If folks in Congress, of both parties, as well as the news media can spend two consecutive weeks talking of little else besides salacious instant messages sent by Rep. Mark Foley to a teenage page, they can figure out a way to squeeze in news of the illegal practice of extraordinary rendition, dubious interrogation techniques, secret terror cells, as well as this vice president's insolent dismissal of allegations that he finds waterboarding, a method of torture that dates back to the Inquisition, acceptable. Why not put extraordinary rendition back on the front page instead of all this gratuitous tripe about the Virginia Senate race?
Do we care more about obscenity of thought, word, and image than obscenity in action? Maybe, instead of an election, a week from Tuesday, we should have a slumber party because most Americans seem to care more about Lynne Cheney's lesbian novel of 20 years ago than her husband's implied heads-up for a practice that has been universally condemned as torture for more than a generation. You'll recall, back in 1901, the method some have referred to as the "water cure" earned Major Edwin Glenn 10 years of hard labor after he was convicted of having given an Insurgent, in the Philippines, a "dunk in the water." How Mr. Cheney can consider as a "no brainer" an interrogation technique, waterboarding, for which U.S. military commissions prosecuted, and convicted, several Japanese as war criminals in World War II is, in a word, incredible. Clearly, history was not this vice president's major.
In his much-quoted interview with conservative talk show host Scott Hennen of WDAY in Fargo, N.D., the vice president agreed that "a dunk in the water is a no-brainer if it can save lives." (Washington Post) Yet, not too long ago, a president was impeached for fine tuning the definition of sex when he lied to a grand jury about his affair with a White House intern. Oh, so it's okay to tweak the definition of torture, but not of sex. Or, maybe the issue is lying to a grand jury; lying to the press, the American people, and Congress doesn't count. It seems Mr. Cheney has worked with this president for so long that everything has now become "a no brainer" to him.
President Clinton, you'll recall, said he didn't consider "oral sex" sex in much the same way this vice president thinks that "a slam dunk" has nothing to do with waterboarding. We can only hope that the vice president will be given the chance to testify about this before a grand jury, after the election, when the Democrats take Congress. As the kind of skewered logic that condones torture by linguistic sleight of hand is impeachable, in the best sense of the word. And when the White House press secretary contends that a "dunk in the water" was not meant as anything more than that, clearly the same form of sophistry is applied; only this kind of sophistry is far more pernicious than anything that any previous president intended.This administration is making the same argument when it comes to torture, as evidenced by Mr. Cheney's remarks, aboard Air Force Two, last night when he insisted that he "didn't say anything about waterboarding," and "didn't even use that word."

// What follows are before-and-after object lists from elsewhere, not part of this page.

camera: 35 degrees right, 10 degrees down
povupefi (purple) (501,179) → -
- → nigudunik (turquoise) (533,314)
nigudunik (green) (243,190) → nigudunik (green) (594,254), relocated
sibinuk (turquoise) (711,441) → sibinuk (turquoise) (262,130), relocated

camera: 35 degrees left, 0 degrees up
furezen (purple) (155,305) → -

To add insult to injury, the vice president also agreed with WDAY talk show host that discussions about interrogation techniques are, in his words, "a little silly" while, simultaneously, praising information obtained from detainees as a result of these techniques. (WaPo). Has the vice president paid a visit to Guantanamo Bay, Abu Ghraid, or other bordellos of butchery in Iraq, and Afghanistan lately? Indeed, this "end justifies the means" logic is fit for Mephistopheles, but not those who fancy themselves leaders of the free world.
Just think, for a minute, about where western civilization would be now if those who met in Geneva, more than 50 years ago, to pen the Geneva Conventions agreed that it is "a little silly" to talk about interrogation techniques. Or, maybe the vice president thinks that the travesties of bin Laden, and Al Qaeda surpass those of other monsters of history, and exceed the horrors of that other world war half a century ago? What's more, to consider national, and international dialogue about methods used to obtain information from prisoners of war "silly," and irrelevant is to insult those who met in Geneva, the integrity of international law, the spirit of global cooperation, as well as the intelligence of the American people.
A week or so ago, general, and Joint Chiefs of Staff Peter Pace, suggested that Secretary of Defense Donald Rumsfeld takes his orders from "a higher source." For this, one can rest assured, future generations may remember the good general as Peter Pan. That said, in his recent memoirs, former German German Chancellor, Gerhard Schroder, writes of his meetings with the president that "Again and again in our private talks it became clear how God-fearing this President was and how he ruled by what he saw as a Higher Power...The problem begins when political discussions seem to result from a conversation with God." (Times of London)
It would appear, when Bush and Rumsfeld are on a conference call with that "Higher Power," Mr. Cheney must be in the woods working on his target practice. To his credit, the vice president isn't among those, in his administration, suggesting his actions are divinely inspired, and claiming they have the New Testament stamp of approval. One can think of little that is more "silly" than a wartime president's claim to be divinely inspired to torture, maim, rape, occupy, and plunder a sovereign nation with impunity, and without oversight; only "silly" isn't the right word, "criminal" is more like it.